You probably think that it is a little bit odd to go for a walk around the cemeteries in Paris, but I assure you, it is like visiting the real open-air museums. Behind the cemeteries in Paris are hiding interesting stories. Parisian cemeteries are places where you can see and admire many architectural and sculptural works of funerary art. Also, many famous people such as artists, singers, writers, actors and politicians are buried at these cemeteries. Don’t you think it would be a great idea to visit the grave of your favorite painter or poet?
At the beginning of the 19th century, Napoleon I, Emperor of the French, ordered the creation of new cemeteries in Paris. It was more than urgent to replace the old ones, that were getting overcrowded. The Père Lachaise cemetery was created in 1804 in the east of Paris. It was the first municipal cemetery in Paris, but at the time of its opening, it was not that popular among the Parisians. For that reason, French authorities have decided to transfer to this cemetery the remains of French writers La Fontaine and Moliere. Today, the situation is completely different, and it is very difficult to be buried in this cemetery. There is even a waiting list. After the Père Lachaise, the Passy cemetery was opened in the west in 1820, the Montparnasse cemetery in 1824 in the south and finally, the Montmartre cemetery was inaugurated in January 1825 at the location of an abandoned gypsum quarry in the north of Paris.
Probably the most famous in Paris is Jim Morrison’s grave. Situated in the Pere Lachaise cemetery, this grave was rather simple, but people started bringing gifts and a bust of Morrison placed on his gravestone was even stolen. The most visited grave in the Montmartre cemetery is the grave of a French singer and actress Dalida. On her grave, you can see her full-size statue surrounded by golden rays. The Montparnasse cemetery is a place where many famous French intellectuals and artists were buried, such as Charles Baudelaire, Jean-Paul Sartre, Simone de Beauvoir and Serge Gainsbourg. The Passy cemetery is known as the last resting place of Marie Bashkirtseff, a Russian diarist, painter, and sculptor. Her monumental grave listed as a French historical monument, represents a full-size artist studio.

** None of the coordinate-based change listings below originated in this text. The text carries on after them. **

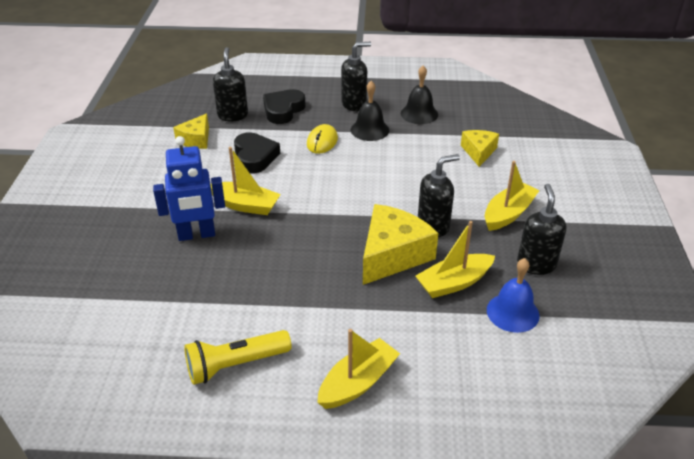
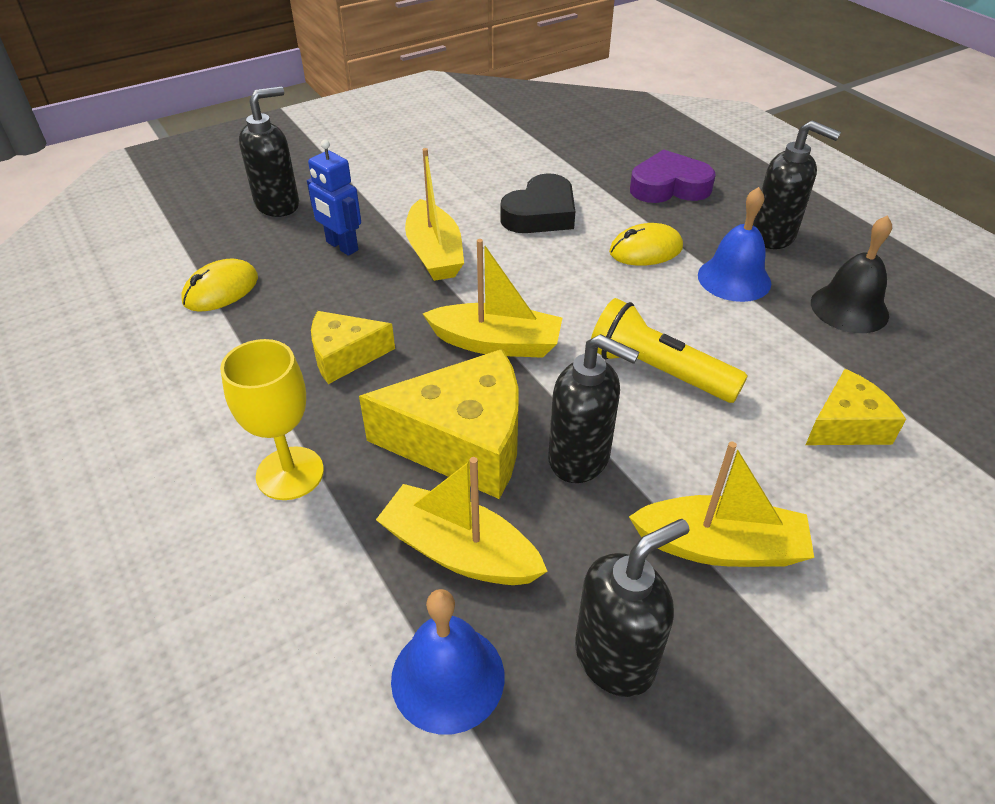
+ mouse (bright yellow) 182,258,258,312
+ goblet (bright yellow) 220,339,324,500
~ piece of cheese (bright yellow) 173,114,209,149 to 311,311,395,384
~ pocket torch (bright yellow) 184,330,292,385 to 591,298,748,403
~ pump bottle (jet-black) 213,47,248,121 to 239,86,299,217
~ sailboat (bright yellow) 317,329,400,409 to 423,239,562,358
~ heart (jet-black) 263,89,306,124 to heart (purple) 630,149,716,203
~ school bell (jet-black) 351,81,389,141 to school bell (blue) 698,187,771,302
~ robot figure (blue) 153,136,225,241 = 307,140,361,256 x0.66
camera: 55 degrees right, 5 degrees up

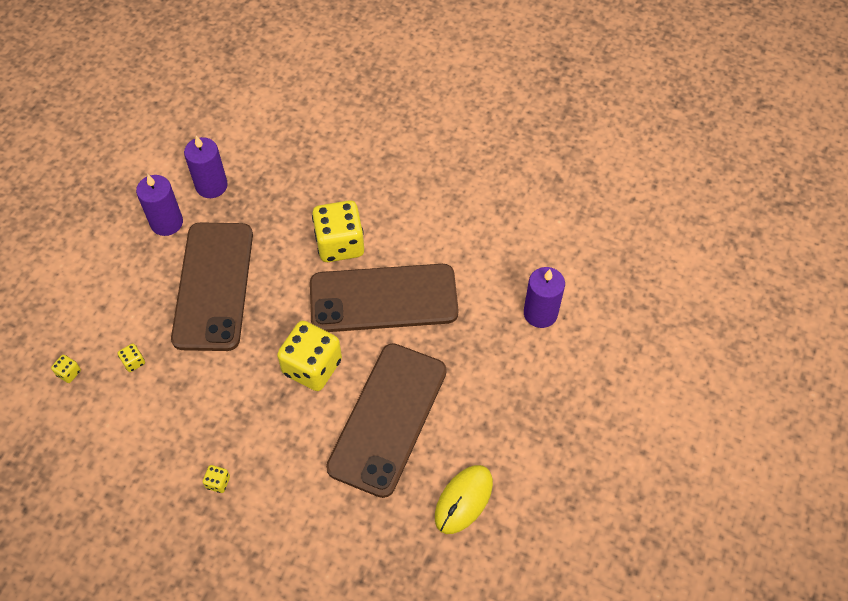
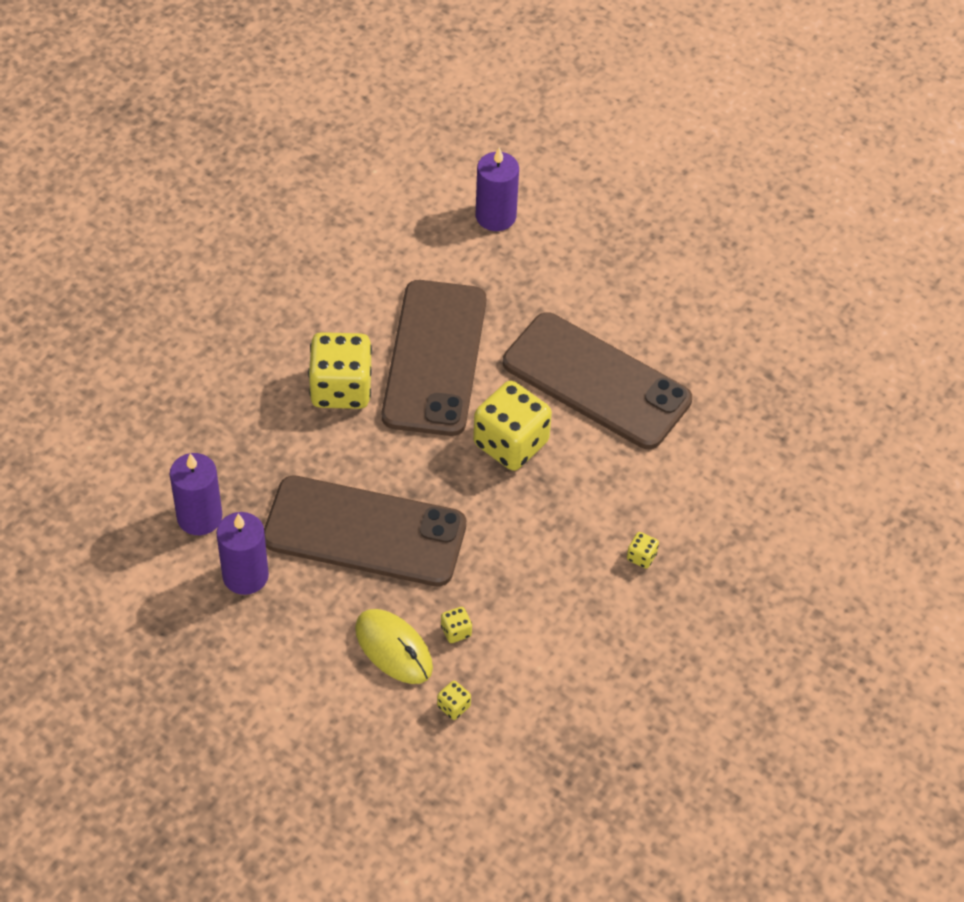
~ mouse (bright yellow) 435,465,493,534 to 355,609,433,684
camera: 80 degrees left, 5 degrees down

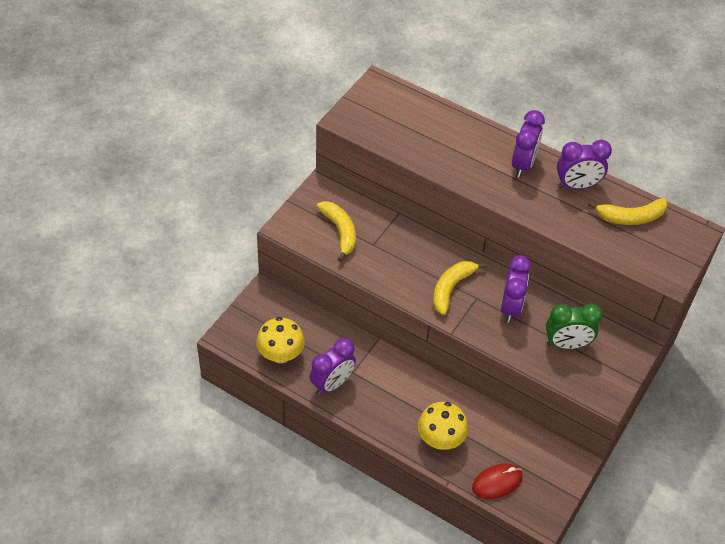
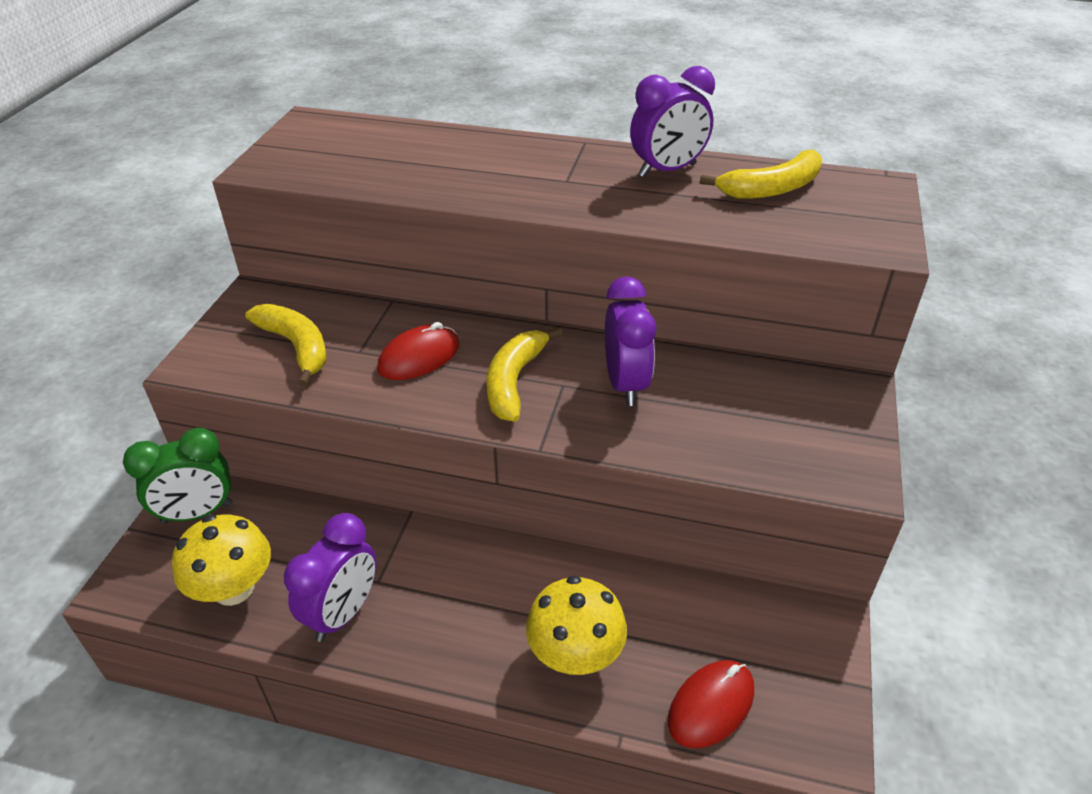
- clock (purple) 512,110,545,177
+ mouse (red) 377,322,459,380
~ clock (emerald) 546,303,603,349 to 123,428,233,524
camera: 15 degrees left, 10 degrees down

There are so many interesting stories behind the cemeteries of Paris. Did you know that the Batignolles cemetery was completely changed after the construction of a 35 km long circular road, which goes all around Paris? This road over-crossed the old part of the cemetery, and the family grave of a famous French poet Paul Verlaine had to be moved in October 1989. The Picpus cemetery also has a very particular history. Created during the most tormented days of the French Revolution, this cemetery contains a mass grave with the victims guillotined between the 14th June and the 27th July 1794 at the Place de la Nation. Today, this cemetery is a property of the family members of victims, and only their descendants can be buried here.